The History of WWI Victory Lamps


Snead & Co. Sales Brochure. Image Courtesy of Mr. Robert “Nick” McWhorter of Springfield, KY. via

Tragedy struck Morgan, New Jersey on October 4, 1918, just a month before the end of World War I. Around 7:40 p.m., Building 6-1-1 of the T.A. Gillespie Company Shell Loading Plant exploded and, in turn, caused a string of other enormous explosions that lasted more than two days. At the time, it was the height of World War I, and speculation ran wild as to what could have caused such a catastrophe: Everything from an accidental spark to German sabotage was floated (it's still unclear what caused the initial explosion).

The gigantic “Morgan Plant” had been quickly constructed earlier that year to load explosives—Trinitrotoluene (TNT) and Amatol (TNT mixed with Ammonium Nitrate)—into a wide range of sizes of artillery shells and casings for use by the U.S. and its allies during World War I. This particular plant was one of the largest facilities of its kind. At one time, it produced 32,000 shells a day.

Millions of pounds of explosives detonated that October, and more than 200,000 shells housed in the warehouse exploded. At least 64 residents and employees died. Homes for miles around were destroyed; nearly 6000 people were homeless from the incident. Due to exposure and lack of medical supplies, the Spanish Influenza swept through the area and hundreds more died—so many that a mass grave was constructed in the nearby town of Sayreville for the dead.

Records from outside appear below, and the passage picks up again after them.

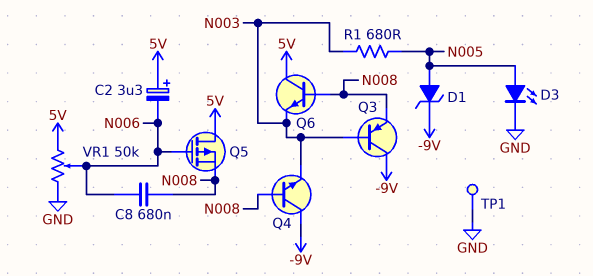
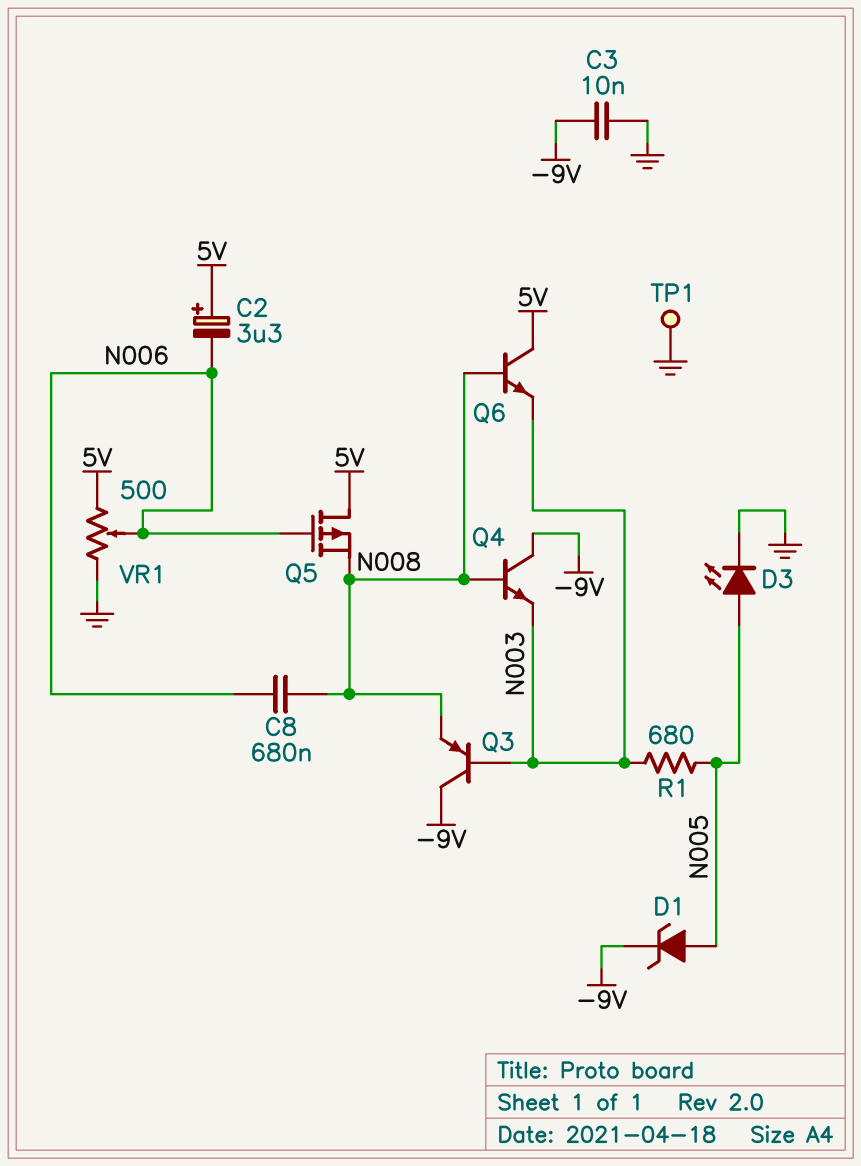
C3: none -> 10nF (-9V, GND)
VR1: 50k (5V, GND, wiper N006) -> 500 (5V, GND, wiper N006)

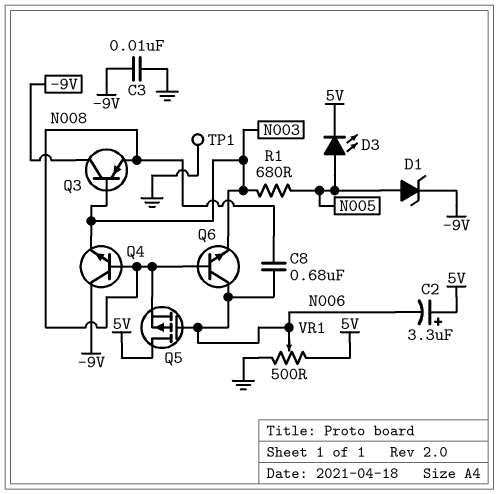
D3: LED (A N005, K GND) -> LED (A N005, K 5V)
Q6: NPN (B N008, C 5V, E N003) -> NPN (B N008, C N006, E N003)

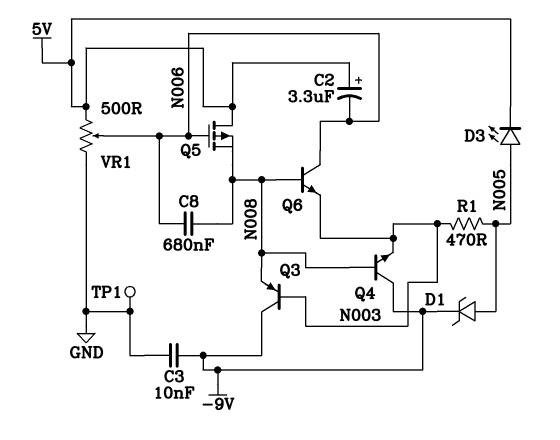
R1: 680 (N003, N005) -> 470 (N003, N005)

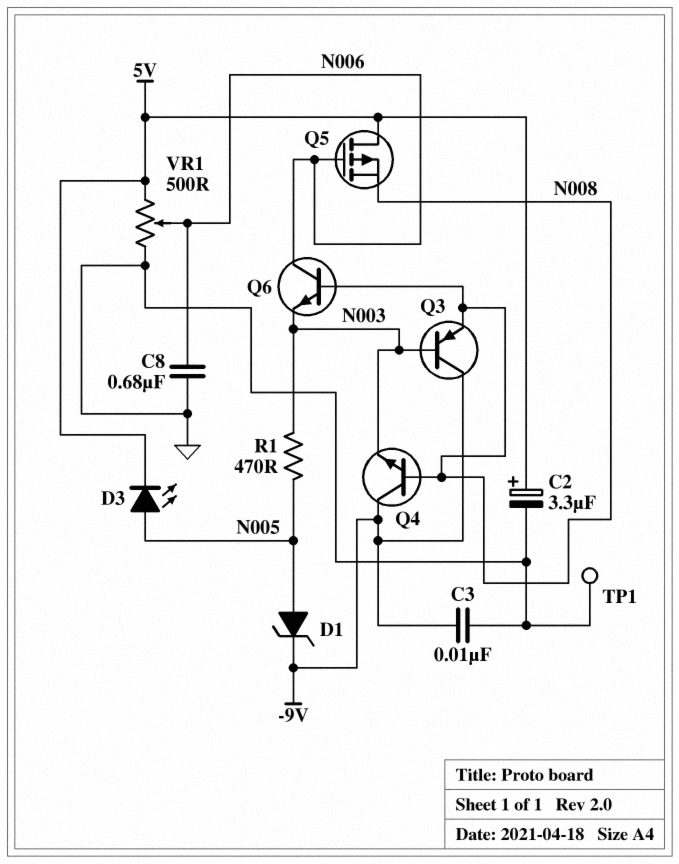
C2: 3.3uF (plus 5V, minus N006) -> 3.3uF (plus 5V, minus GND)
C8: 680nF (N006, N008) -> 680nF (GND, N006)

After the disaster, the surrounding area was littered with unspent artillery shells (as of 1997, more than 5000 shell parts have been recovered from the area). Rather than throw these shells out, the innovative Snead & Co. turned the shells into what they called Victory Lamps.

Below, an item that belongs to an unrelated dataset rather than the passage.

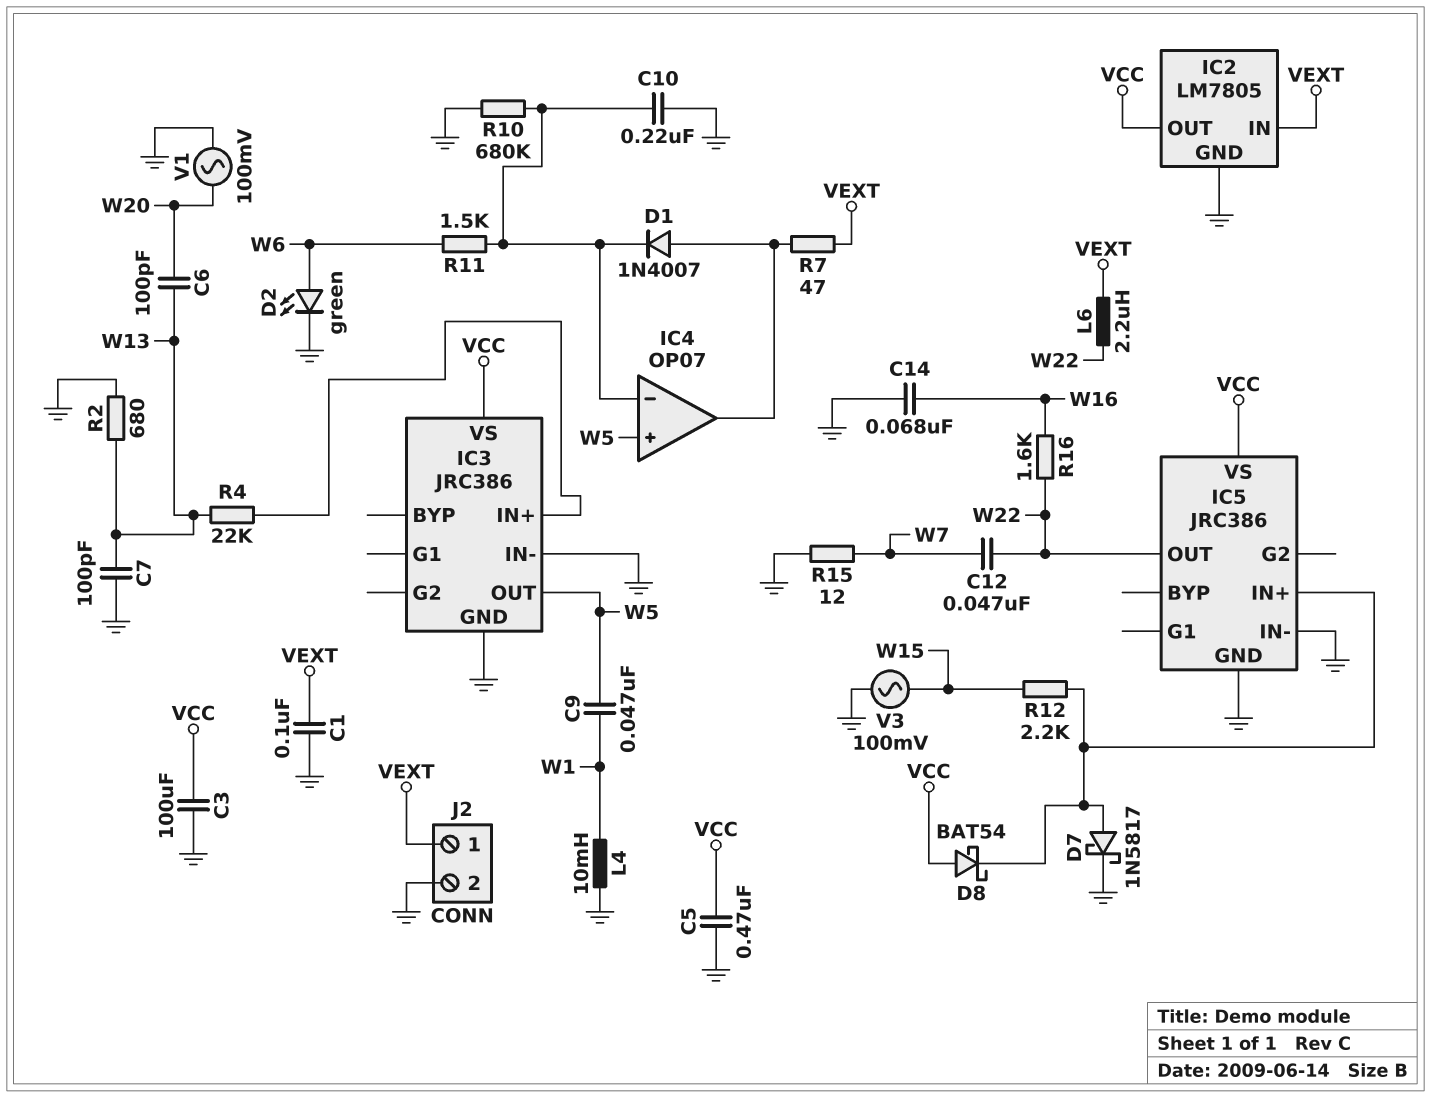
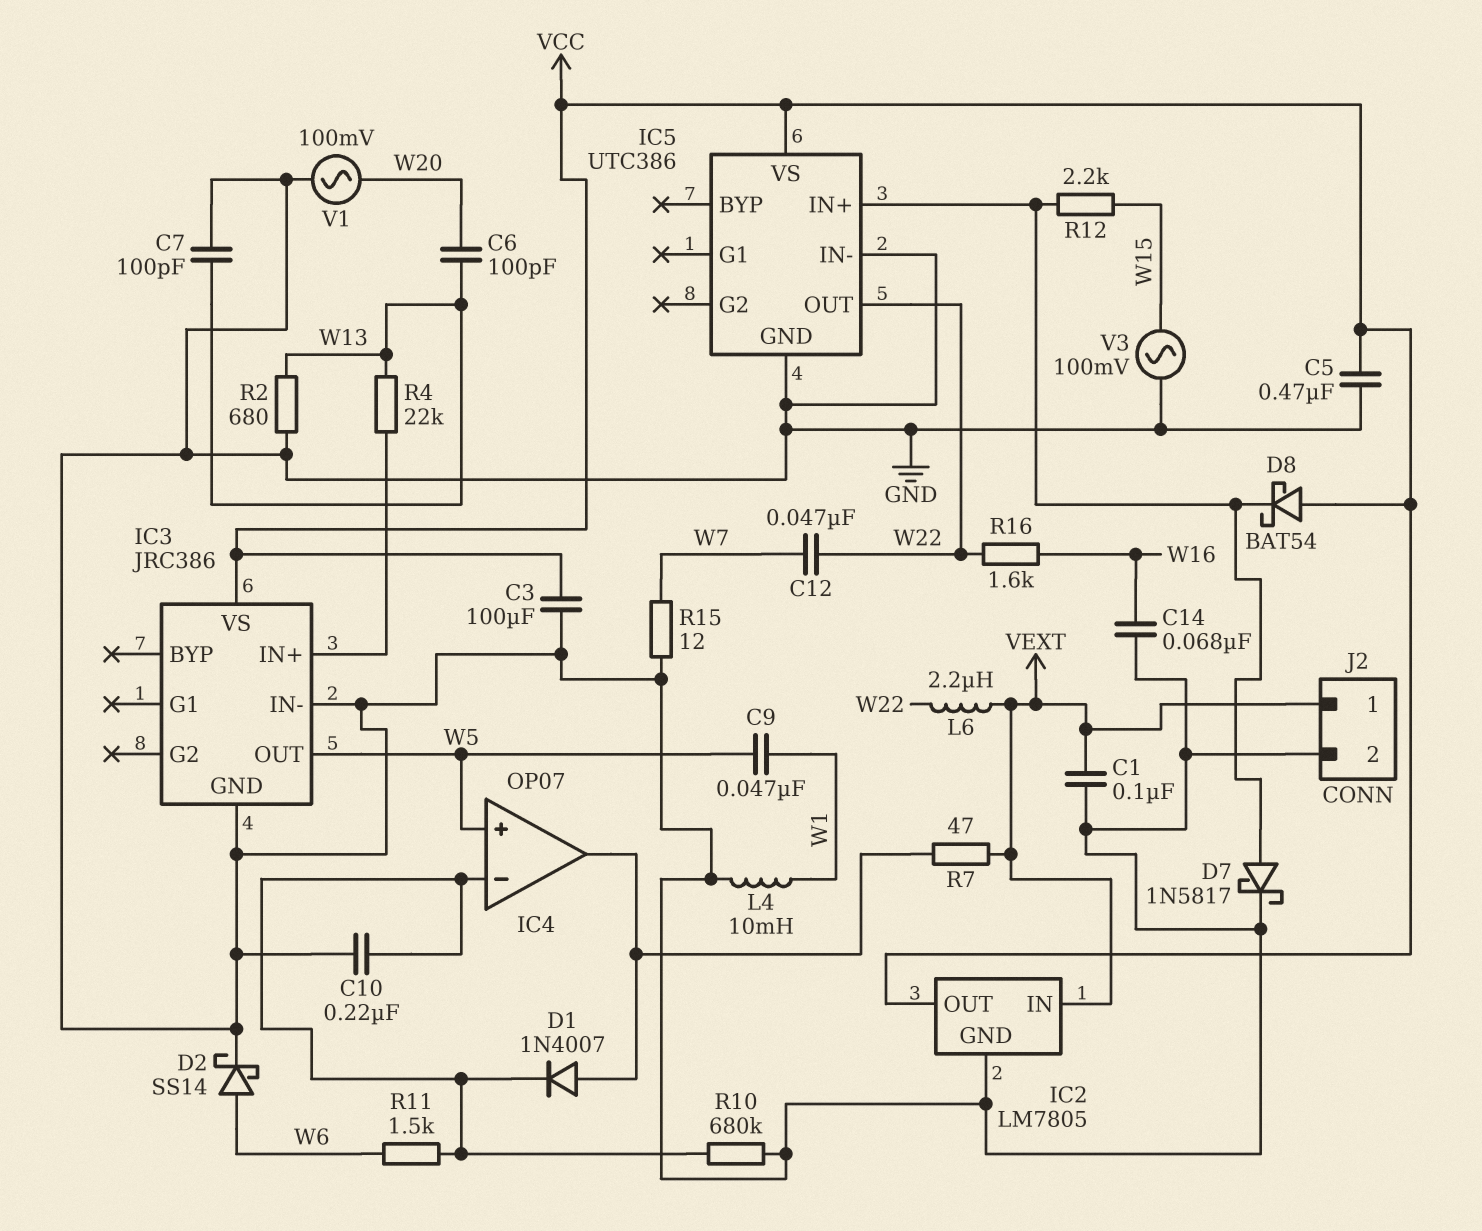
D2: LED green (A W6, K GND) -> schottky SS14 (A W6, K GND)
IC5: JRC386 -> UTC386

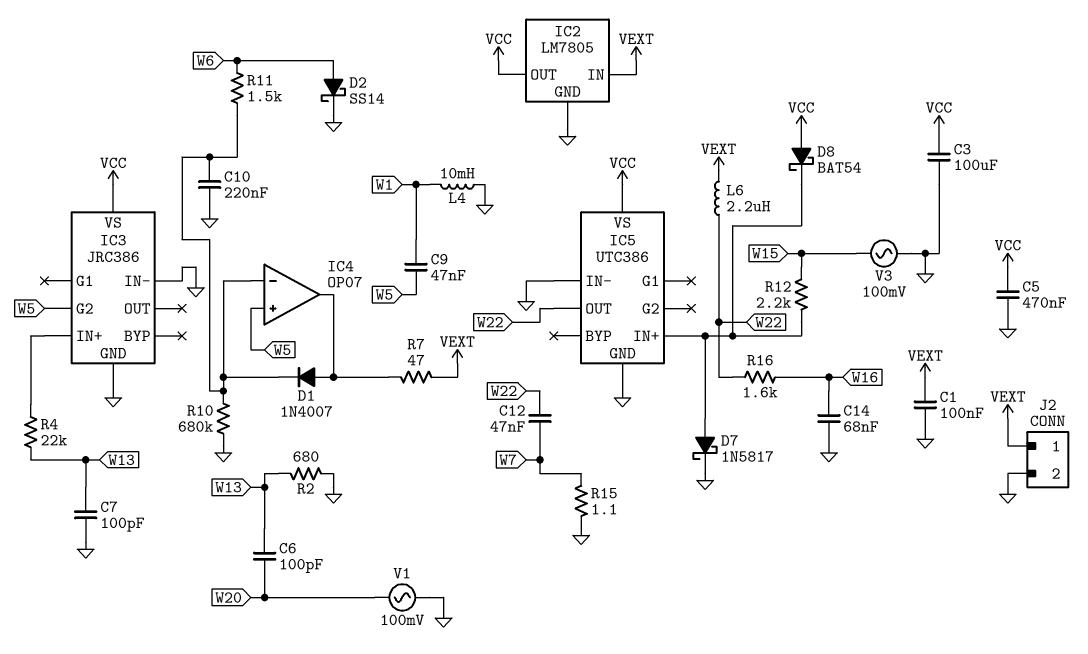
IC3 pin G2: none -> W5
IC3 pin OUT: W5 -> none
R15: 12 (GND, W7) -> 1.1 (GND, W7)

Recovered 75mm artillery shells make up the base of the lamp, which could be electric, kerosene, or gas, depending on the customer's preference. Two engravings were made on each shell. The first, about halfway down, said,

NOV 11, 1918

The second, engraved on a copper driving band located a few inches above the base, was from Isaiah 2:4, "They shall beat their swords into plowshares and their spears into pruning hooks; nation shall not lift up sword against nation, neither shall they learn war anymore."

The shade for the lamp was designed by Franklin Booth, an artist best known for his gorgeous pen-and-ink illustrations. The lamp shade had two different scenes: Unlit, it showed a war scene; with light, a scene of peace. This was done by having artwork on the inside of the lamp shade as well as the outside.

Snead & Co. even patented the lamp in order “to prevent unscrupulous imitation … [so] none but GENUINE '75’s' saved from the Morgan explosion will be used or CAN be used.”

A Victory Lamp could be purchased for $18.40 in 1919. According to the brochure accompanying the lamps, “the economic conditions arising from the sudden stoppage of our war-work that made it possible, for the only time in the history of Snead & Co. (or of any other firm for that matter), to let their employees busy themselves with the fashioning of these shells into lamps and made possible their sale at less than HALF what a lamp of this class would cost.”

These cost-effective lamps, although made from the remnants of a terrible explosion, were advertised as a celebration of victory in WWI and often called "A lamp that can never be made again."